Lebanon mourned on Thursday the victims of the most powerful blast to hit a country that has already been struck down by an economic crisis, as rescuers searched for those missing since the explosion flattened Beirut port and devastated the city.
French President Emmanuel Macron, making the first visit by a foreign leader since Tuesday’s blast which killed at least 145 people and injured 5,000, arrived in Beirut on Thursday along with specialist rescue personnel and equipment.
Dozens are still missing and up to a quarter of a million people were left without homes fit to live in after shockwaves smashed building facades, sucked furniture out into streets, and shattered windows several miles (kilometres) inland.
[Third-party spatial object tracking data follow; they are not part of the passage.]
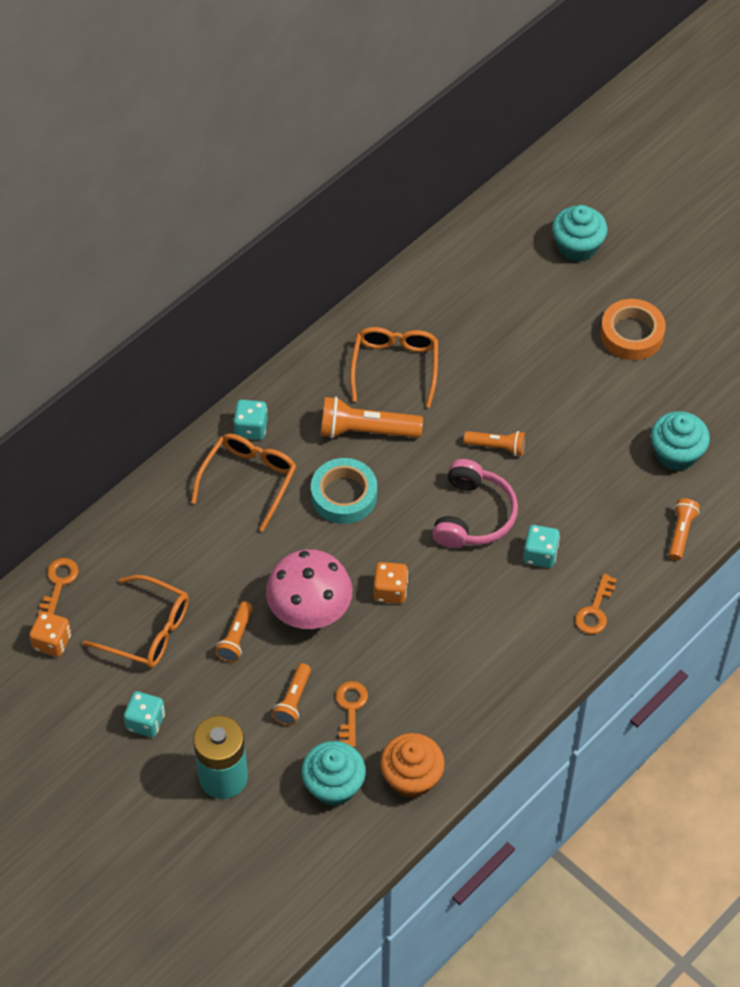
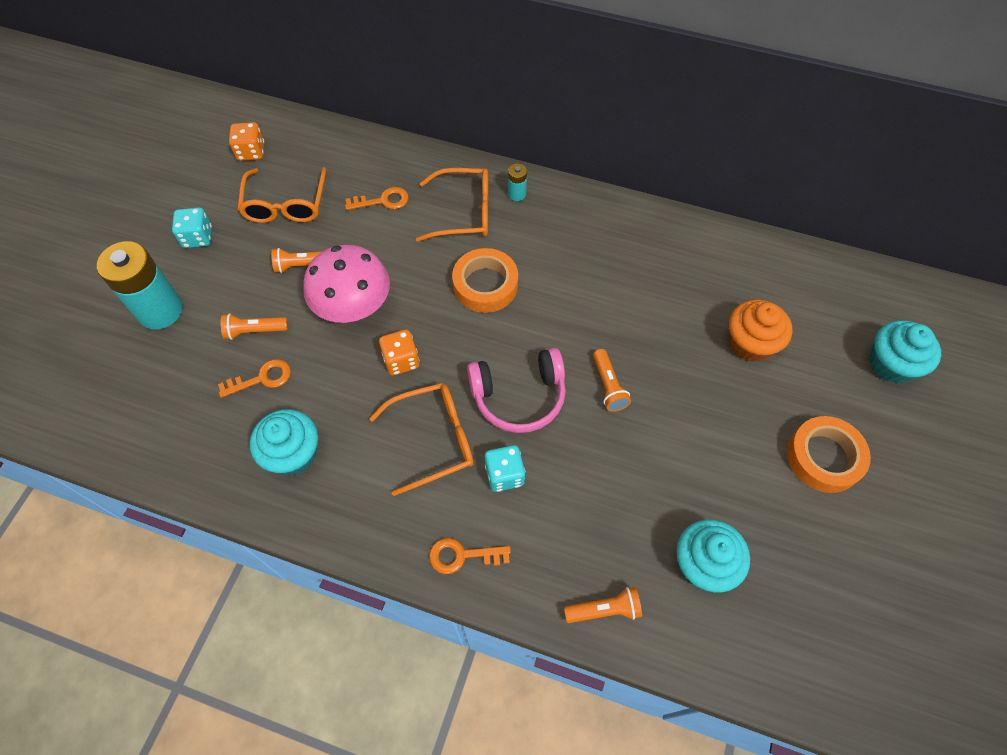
camera: 65 degrees right, 5 degrees up
(58, 583) = (306, 135): orange key -> orange key (383, 201)
(251, 428) = (517, 194): turquoise dice -> turquoise battery
(334, 785) = (176, 397): turquoise cupcake -> turquoise cupcake (293, 453)
(344, 495) = (485, 285): turquoise tape -> orange tape
(366, 430) = (563, 274): orange flashlight -> none
(395, 366) = (645, 269): orange glasses -> orange glasses (434, 439)
(411, 777) = (204, 458): orange cupcake -> orange cupcake (750, 343)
A security source said the death toll had reached 145, and officials said the figure was still likely to rise. Families gathered near the port seeking information on those missing, amid rising public anger at the authorities for allowing a huge quantity of highly explosive material to be stored for years in unsafe conditions in a port warehouse.
“They will scapegoat somebody to defer responsibility,” said Rabee Azar, a 33-year-old construction worker, speaking near the smashed remains of the port’s grain silo, surrounded by other mangled masonry and flattened buildings Prime Minister Hassan Diab declared three days of mourning from Thursday after the explosion, the most devastating to hit the city still scarred by civil war three decades ago and reeling from a financial meltdown and surge in coronavirus cases.
Economy Minister Raoul Nehme said Lebanon, with its banking system in crisis, a collapsing currency and one of the world’s biggest debt burdens, had “very limited” resources to deal with the disaster, which by some estimates may cost the nation $15 billion.
President Michel Aoun blamed the blast on 2,750 tonnes of ammonium nitrate, used in fertilisers and bombs, that had been stored for six years at the port after it was seized. He promised to investigate and hold those responsible to account. The government has ordered port officials to be put under house arrest, ministerial sources told Reuters.